Conley Monk, Jr., on April 6 at Yale Law School in a WNPR file photo.
Credit Lucy Nalpathanchil / WNPR

Vietnam-era veterans who have dealt with the consequences of getting a less than honorable discharge could now receive certain benefits.

The change comes after recent decisions by military boards under the Pentagon. 

Last spring, five Vietnam combat veterans with PTSD filed a class action lawsuit asking that their discharge statuses be upgraded.

Conley Monk, Jr., of New Haven was the lead plaintiff. He served in Vietnam from 1968 to 1970, but his post-traumatic stress from combat led to troubles while still in the service. It led to a less than honorable discharge from the Marine Corps.

Monk said that discharge impacted his life in numerous ways. "A lifetime scar, a stigmatization," he said. "And that's something that I didn't want. I wanted to be able to go to school; they wouldn't pay for my schooling."

Jennifer McTiernan, Student Law Intern at Yale Law School's Veterans Legal Services Clinic, said there are thousands like Monk and his co-plaintiffs. "These five men are representative of what we estimate to be 80,000 Vietnam veterans who developed PTSD during their military service, and as a result, had conduct that led to other than honorable discharges," she said. "And these discharges have been a bar from receiving most VA benefits that most veterans are entitled to."

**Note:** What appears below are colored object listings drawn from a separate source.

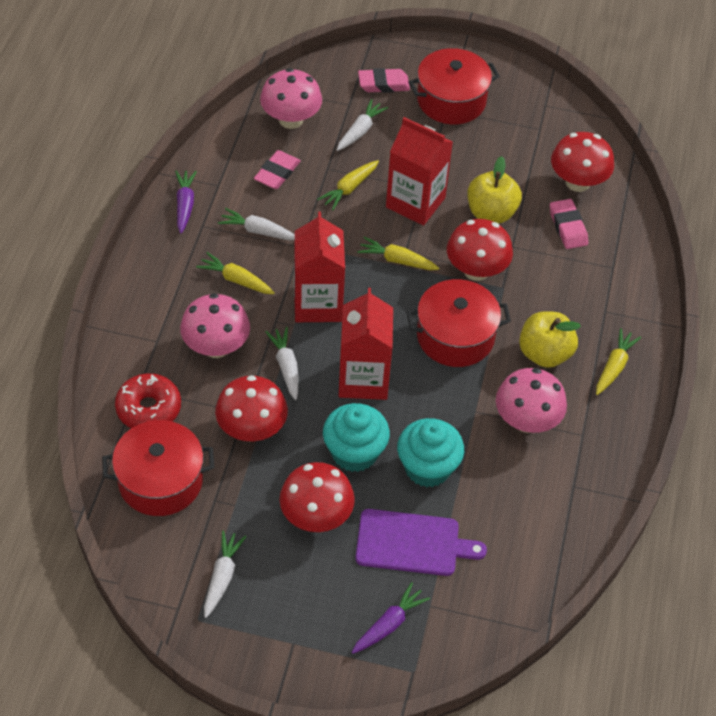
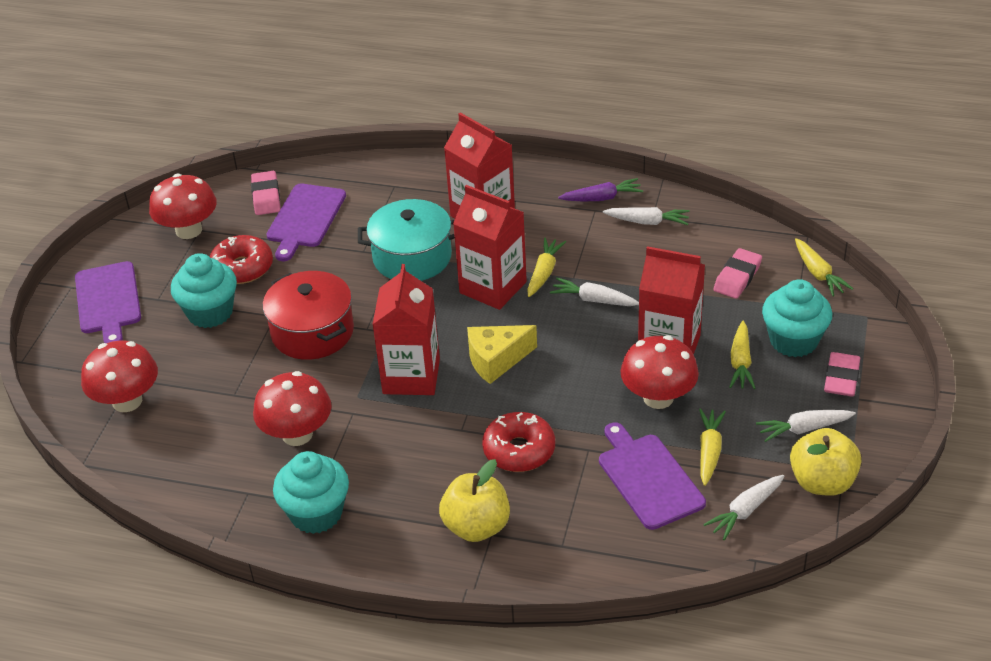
pink mushroom: 3 -> 0
purple carrot: 2 -> 1
purple cutting board: 1 -> 3
red carton: 3 -> 4
red donut: 1 -> 2
red pot: 3 -> 1
turquoise cupcake: 2 -> 3
turquoise pot: 0 -> 1
yellow cheese: 0 -> 1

After their suit was filed, then-Department of Defense Secretary Chuck Hagel issued a memo that asked Records Corrections Boards to consider PTSD diagnoses for vets who had applied for discharge upgrades.

McTiernan said recently the five plaintiffs re-applied for an upgrade and got good news. Their DD214s or military separation records would be re-issued, this time listing them as honorably discharged.

Monk said it's something to celebrate. "A lot of vets who I served with came back with bad papers, they didn't make it," he said. "And I thought I would be one of them. But I was blessed. Thank God for that."

Now the plaintiffs can apply for VA benefits like disability compensation. But there's no telling how long that bureaucracy will take to approve their benefits.

McTiernan with Yale Law School said this change doesn't just apply to Vietnam era veterans. She stressed any veteran with a diagnosis of PTSD and who received a less than honorable discharge can re-apply for an upgrade under this new guidance.